Indian Stock Market Faces Significant Setback on February 11, 2025
Equities Tumble Amid Escalating Global Tensions and Selling Pressure
The Indian stock market experienced a sharp decline on Tuesday, February 11, 2025, with the BSE Sensex plummeting by 1,281 points, or 1.65%, to reach an intraday low of 76,030.59. Similarly, the National Stock Exchange (NSE) Nifty index fell below the 23,000 mark, dropping 395 points, or 1.68%, to a low of 22,986.65. By the close of trading, the Sensex finished down 1,018.2 points at 76,293.6 and the Nifty50 closed at 23,071.8, reflecting a decrease of 309.8 points.
Major Contributors to the Market Decline
Sector Struggles and Notable Stock Performance
The day’s trading revealed several underperformers, particularly on the BSE and NSE. Stocks such as Zomato, Tata Steel, Bajaj Finserv, Tata Motors, and Power Grid were among the top laggards on the BSE. The NSE saw significant declines from Eicher Motors, which dropped over 6%, as well as Apollo Hospitals, which fell by more than 5%. Shriram Finance slipped over 4%, while Bharat Electronics (BEL) and Coal India dropped by more than 3%.
Several factors contributed to the downturn, including:
1. Concerns Over Tariff Hikes:
The market reacted negatively to tariff increases announced by U.S. President Donald Trump on steel and aluminum imports, set at a flat 25%. Concerns were amplified by Trump’s intentions to impose ‘reciprocal tariffs’ on other nations in the coming days.
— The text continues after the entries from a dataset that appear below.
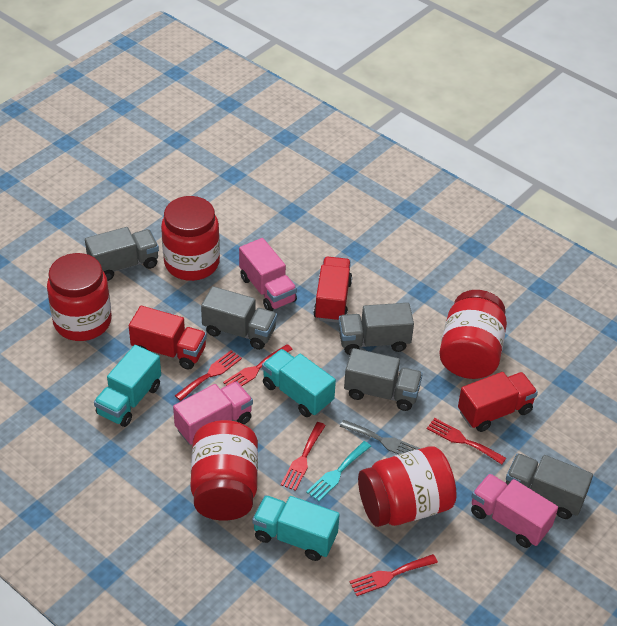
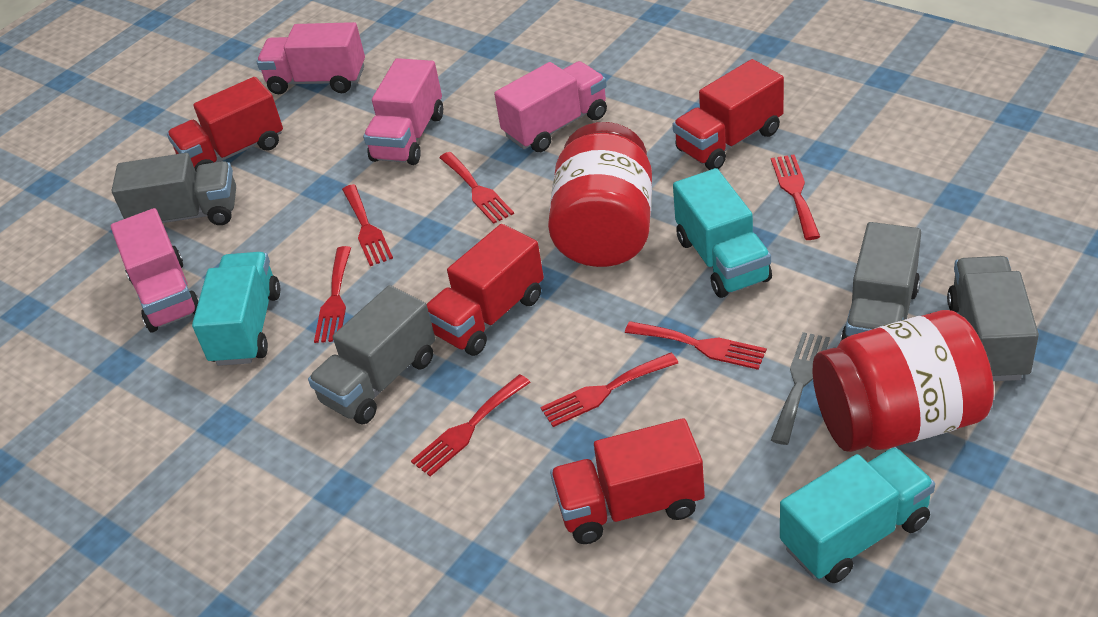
grey truck: 5 -> 4
pink truck: 3 -> 4
red fork: 5 -> 7
red jar: 5 -> 2
red truck: 3 -> 4
turquoise fork: 1 -> 0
According to global brokerage Nomura, these tariffs could adversely affect emerging Asian economies, including India, due to the U.S. being India’s largest export destination. This development poses risks to India’s economy, as the U.S. accounted for around 18% of India’s total exports.
The impact was immediate, with the Nifty Metal index declining over 1%, and notable declines in stocks like JSW Steel and Hindustan Zinc, both down more than 4%.
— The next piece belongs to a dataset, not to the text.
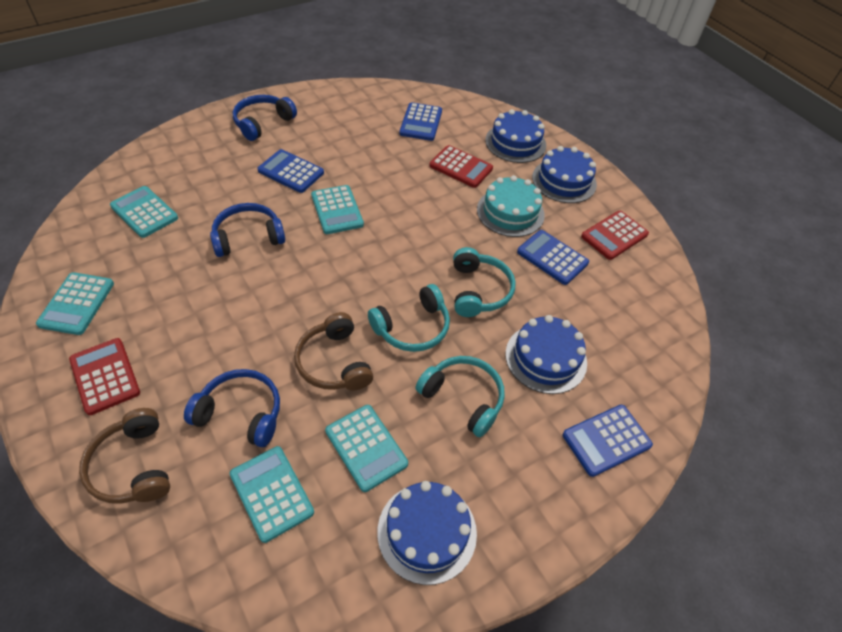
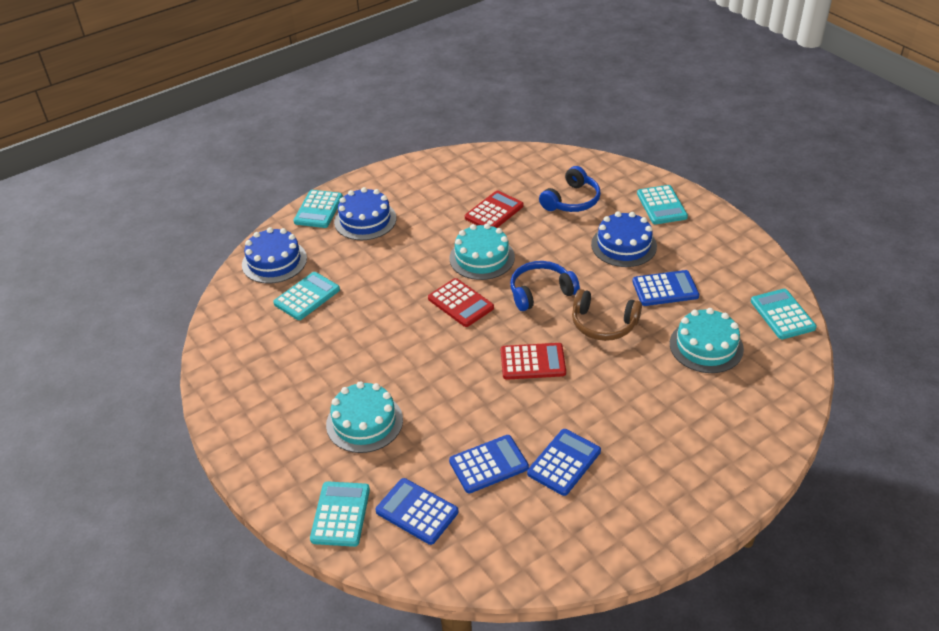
blue cake: 4 -> 3
blue headphones: 3 -> 2
brown headphones: 2 -> 1
turquoise cake: 1 -> 3
turquoise headphones: 3 -> 0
2. Quarterly Earnings Reports:
Eicher Motors’ shares took a hit, slumping 6.8% to an intraday low of Rs 4,966.15, after the company reported disappointing Q3 earnings. The company’s earnings before interest, tax, depreciation, and amortization (EBITDA) margin fell to 24.2%, contracting 190 basis points compared to the previous year.
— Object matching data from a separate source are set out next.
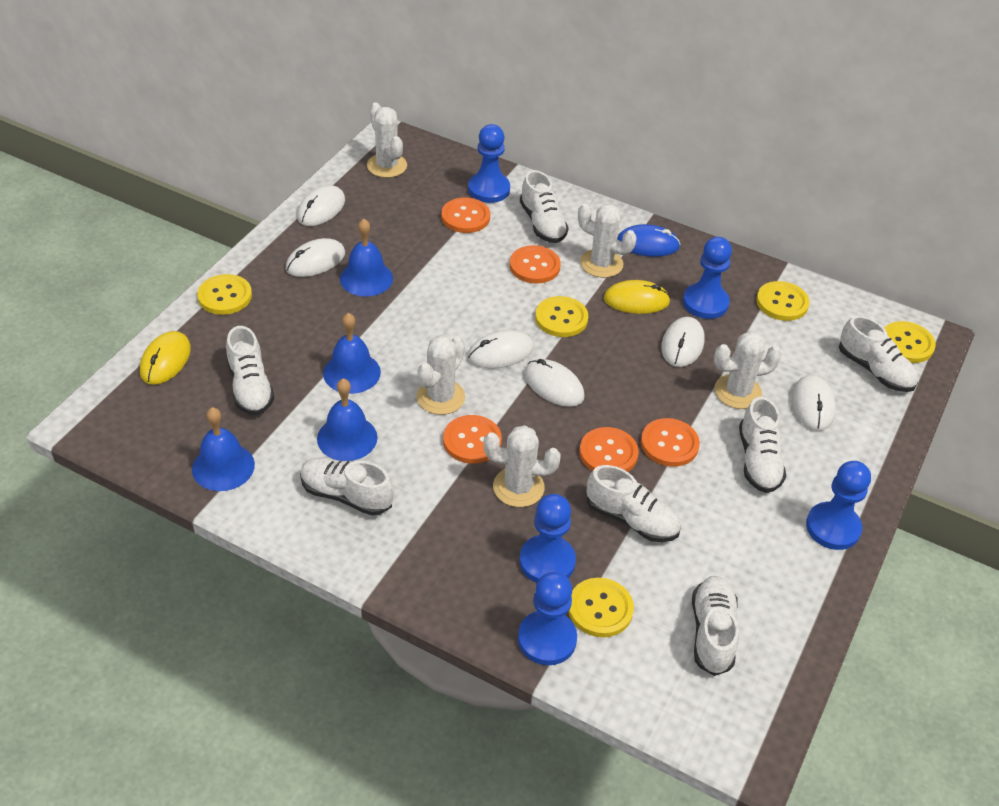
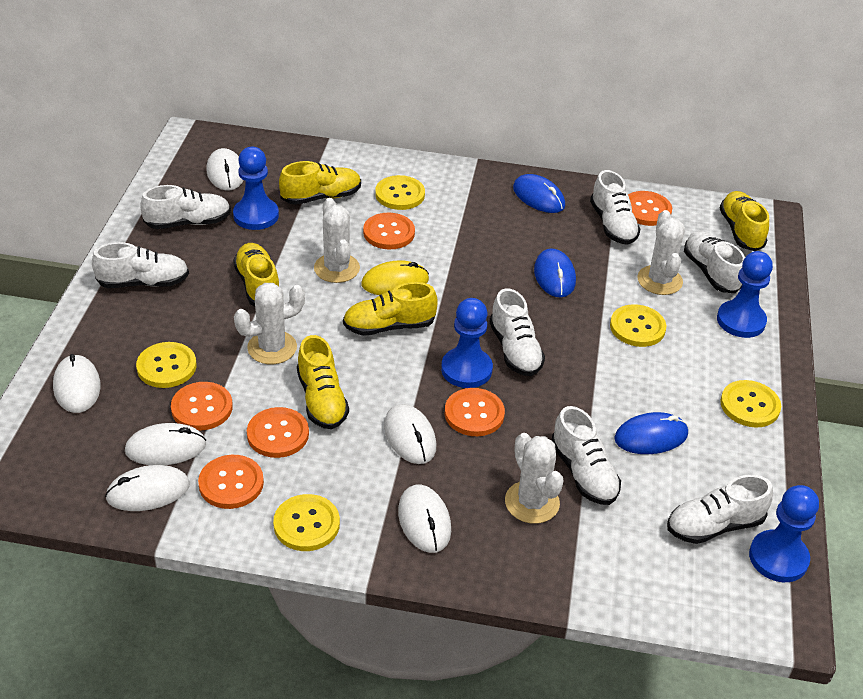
blue bell: 4 -> 0
blue mouse: 1 -> 3
blue pawn: 5 -> 4
orange button: 5 -> 6
white cactus: 5 -> 4
yellow mouse: 2 -> 1
yellow shoe: 0 -> 5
Similarly, Apollo Hospitals saw its shares decrease by 5% despite reporting a 51.8% year-on-year increase in consolidated profits for Q3. Analysts indicated that the decline was due to profit booking after strong results.
3. Foreign Institutional Investor (FII) Sales:
A consistent sell-off by Foreign Institutional Investors has further weighed on market sentiment. On the previous trading day, FIIs sold equities worth Rs 2,463.72 crore. Cumulatively, they have offloaded Rs 78,027 crore in January, with ongoing sales totaling Rs 85,841 crore thus far in February. Analysts suggest that FIIs may delay significant investments until the local currency stabilizes, indicating continued selling in the near term.
Broader Market Weakness and Sectoral Trends
The broader markets reflected similar trends, with both BSE Midcap and Smallcap indices slipping over 3%. Notable drops included PB Fintech and Uno Minda, among others, with several stocks in the Smallcap index falling significantly.
Sector-wise, broad-based selling was observed, with the Nifty Realty, Nifty Auto, and several others declining by more than 2%.
Global Market Influences
Asian markets mirrored the Indian declines, particularly in response to Trump’s tariff decisions. Chinese stocks saw significant dips, with indices like the CSI 300 dropping by 0.40%. Conversely, European markets exhibited mixed trends, with Germany’s DAX remaining relatively flat.
Technical Outlook
From a technical standpoint, the Nifty50 faced resistance around the 23,450 level, with recent bearish trends suggesting ongoing selling pressure. Jigar S Patel, a senior technical research analyst, indicated that bullish sentiment would require the Nifty50 to close above this resistance level to show signs of recovery. Until such a reversal occurs, caution is recommended for traders, who may continue to see further declines or consolidation at lower levels.
As the market navigates these turbulent waters, investors remain on edge, closely monitoring both domestic and international developments that influence market dynamics.